L’inflorescence est une grappe, le fleur est régulière et hermaphrodite.

Le racème porte des fleurs assez grandes, jaunes, de 10-12 mm, à pédicelle court, appliqué contre l’axe, odorante. Les 4 sépales7 sont libres, verts et sur deux verticilles. Les 4 pétales libres font 7-9 mm de longueur sont disposés en croix sur un seul verticille et sont jaunes.

Les étamines sont au nombre de 6 sur deux verticilles, sur l’interne quatre grandes étamines et sur l’externe deux petites étamines, l’ensemble forme ainsi un androcée tétradyname. Les carpelles sont au nombre de deux, secondairement apparaît une fausse cloison que l’on peut appeler réplum.

La floraison s’étale d’avril à octobre.

Le fruit est une silique, appliquée contre l’axe, linéaire, de 1-2,5 cm x 2-3 mm, sessile, glabre, subtétragone, un peu bosselée, à bec grêle de 4 à 5 fois plus court que les valves.

À maturité, les graines sont brun-noirâtre et ont une saveur très piquante. L’origine des qualificatifs noire/blanche dans les termes « moutarde noire/blanche » vient de la couleur de la graine.

Les graines de moutarde utilisées dans la fabrication de la moutarde de Dijon proviennent à 80 pour cent du Canada et des pays de l’Est.

L’appellation « Moutarde de Dijon » n’est pas une appellation d’origine contrôlée, si bien que le terme n’est pas juridiquement protégé.

En 2008, le groupe néerlandais Unilever, qui disposait de plusieurs usines de moutarde en Europe, a décidé de fermer l’usine dijonnaise de fabrication. La « moutarde de Dijon » n’est donc plus, depuis le 15 juillet 2009, fabriquée et conditionnée dans la commune de Dijon, mais sur le site voisin de Chevigny-Saint-Sauveur.

En 1919, Armand Bizouard, descendant d’une longue lignée de fabricants de moutarde depuis François Naigeon, reçu maître-vinaigrier en 1703, dépose la marque Amora au greffe du tribunal de commerce de Dijon. Mais il ne l’utilise pas et cède sa société à Raymond Sachot en 1931.

Entre temps, la marque Amora est déposée aux États-Unis par la société Bloomingdale’s. Lorsque la protection expire en 1934, Raymond Sachot dépose une nouvelle fois la marque et lance la commercialisation des moutardes Amora dans des pots en verre. Il fait ensuite passer la production du stade artisanal au stade industriel. Il reprend en 1939 les sociétés Philbée (pain d’épices), des moutardes Mouillard (Dijon) et Jacquemin (Meursault), pour créer la société SAB (Spécialités Alimentaires Bourguignonnes).
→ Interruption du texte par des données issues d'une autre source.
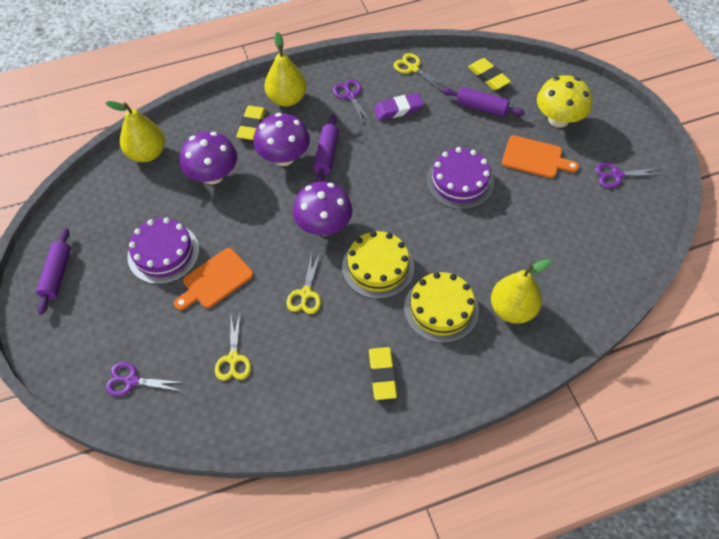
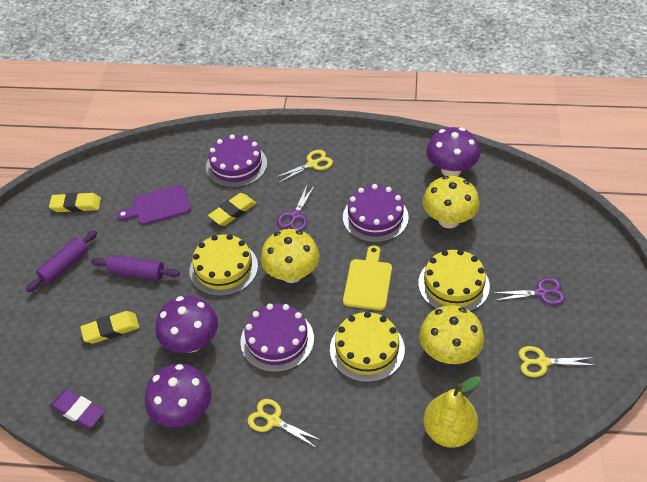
orange cutting board: 2 -> 0
purple cake: 2 -> 3
purple cutting board: 0 -> 1
purple rolling pin: 3 -> 2
purple scissors: 3 -> 2
yellow cake: 2 -> 3
yellow cutting board: 0 -> 1
yellow mushroom: 1 -> 3
yellow pear: 3 -> 1

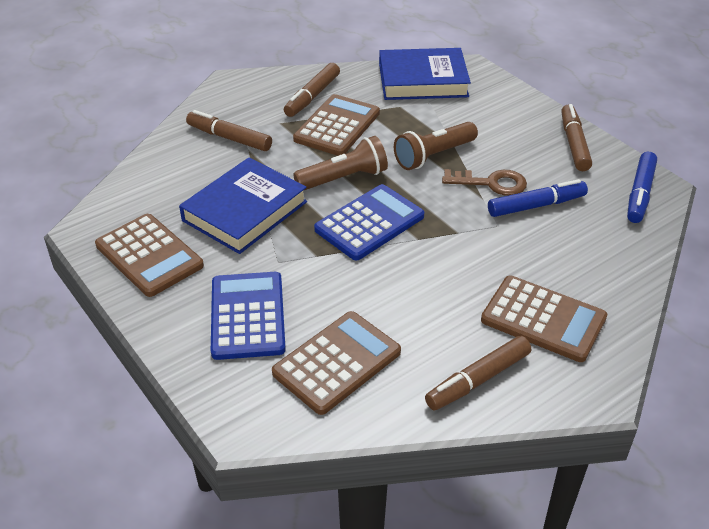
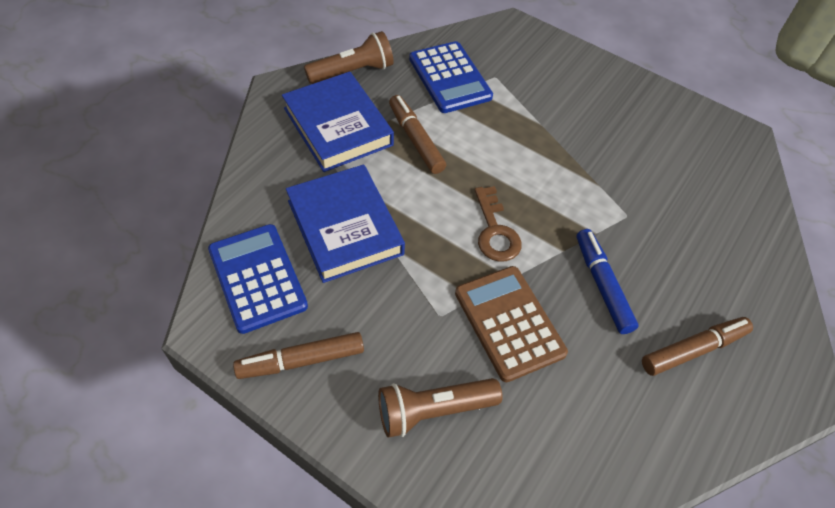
blue marker: 2 -> 1
brown calculator: 4 -> 1
brown marker: 4 -> 3

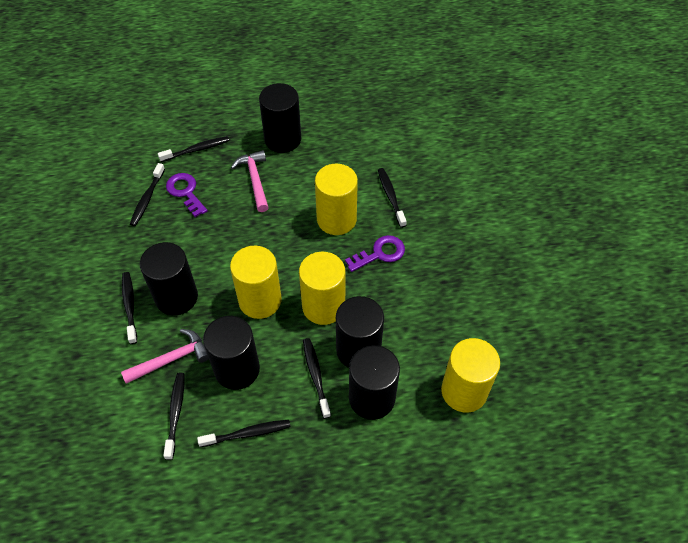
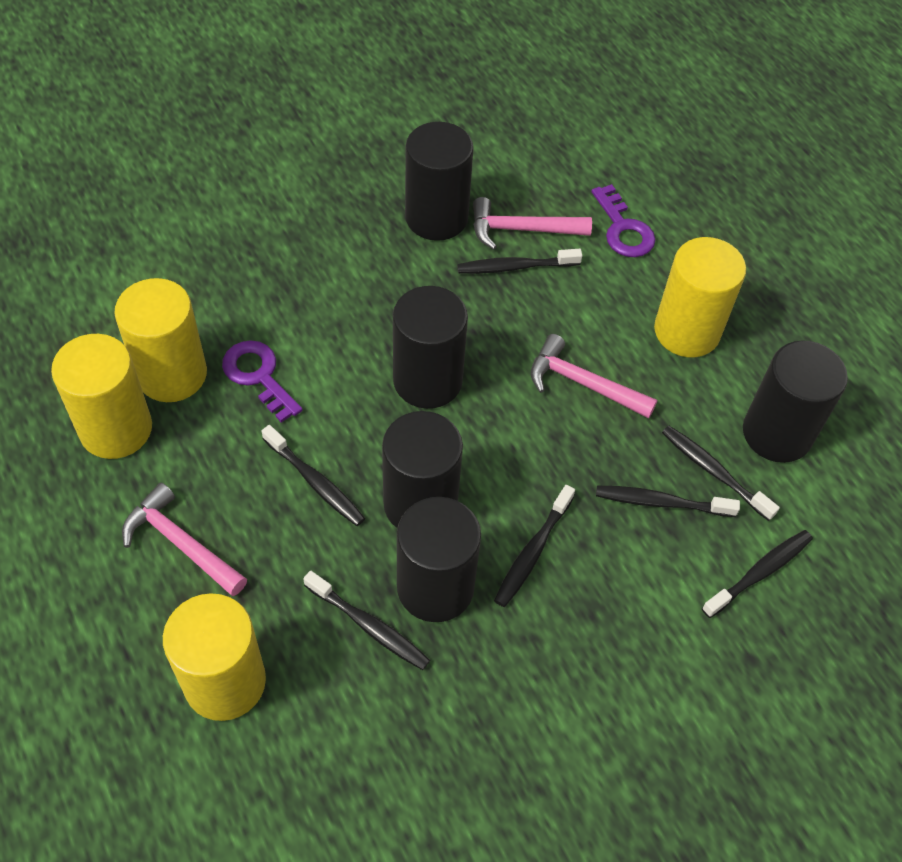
pink hammer: 2 -> 3

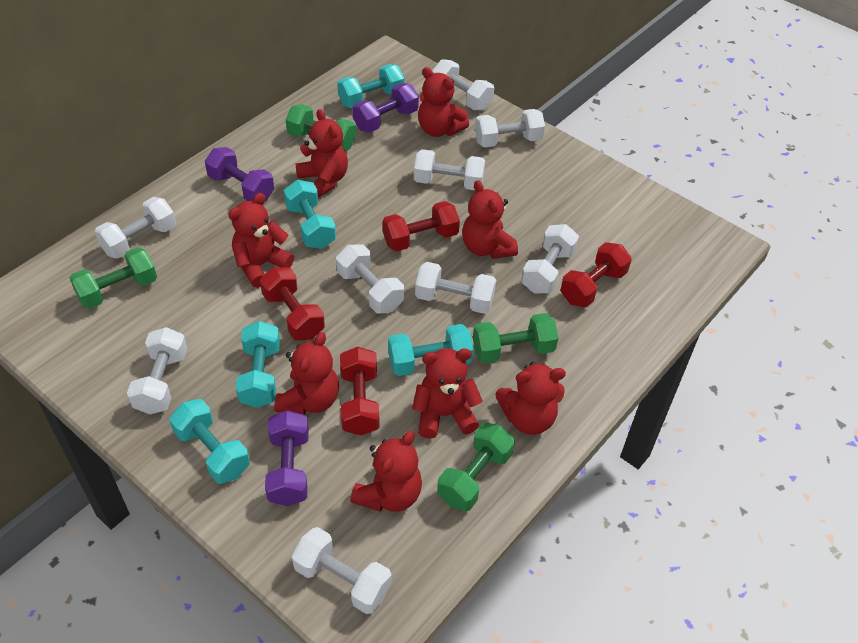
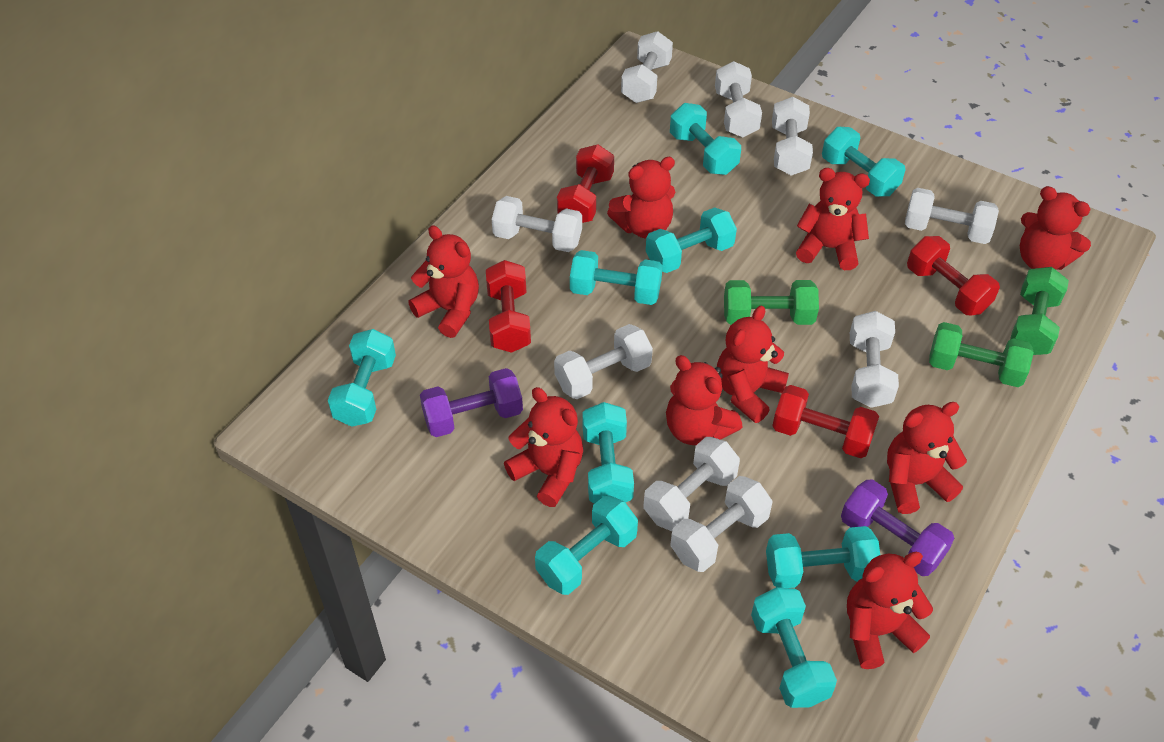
green dumbbell: 4 -> 3
purple dumbbell: 3 -> 2
red teddy bear: 8 -> 9
turquoise dumbbell: 5 -> 9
À partir des années 50, la société croît, étend sa marque sur les vinaigrettes, ketchups, mayonnaises ou cornichons et devient le leader du secteur des condiments en France. En 1963, SAB, Brochet Frères, Vandamme et Francorusse fusionnent pour créer la Générale Alimentaire.

Amora appartiendra successivement au groupe Rothschild, au milliardaire Jimmy Goldsmith, lorsque celui-ci rachètera la Générale Alimentaire en 1973 pour l’intégrer au sein de la Générale Occidentale, puis au groupe BSN (qui deviendra ensuite Danone).

220px-ImageMoutarde1 dans FLORE FRANCAISEAmora-Maille est une entreprise française spécialisée dans la distribution de condiments appartenant au groupe Unilever. Elle est issue de la fusion des sociétés Maille et Amora.

Entre 2002 et 2008, Unilever a délocalisé la production de vinaigrettes et de ketchup en Turquie et en République tchèque. Puis en 2009, Unilever réorganise ses sites de production : l’usine historique de Dijon et celle d’Appoigny dans l’Yonne sont fermées , et la production de moutarde et de cornichons est transférée sur le site de Chevigny-Saint-Sauveur, unique usine restante du groupe, qui a ainsi vu passer sa production passée de 50 000 tonnes en 2008 à plus de 90 000 tonnes en 2011. Cette réorganisation a entraîné la perte de 144 emplois : 86 des 184 salariés de Dijon et 3 des 77 salariés d’Appoigny ont rejoint l’usine de Chevigny. Cependant, Unilever a rappatrié sa production de vinaigrettes de République tchèque vers le site de Chevigny, avec 32 emplois à la clé.

Le site fabrique aujourd’hui la totalité de la moutarde Amora et Maille vendue en France et dans le monde. Les cornichons vendus sous les marques Amora et Maille, depuis toujours récoltés dans l’Yonne, viennent depuis les années 2000 de Chine ou d’Inde.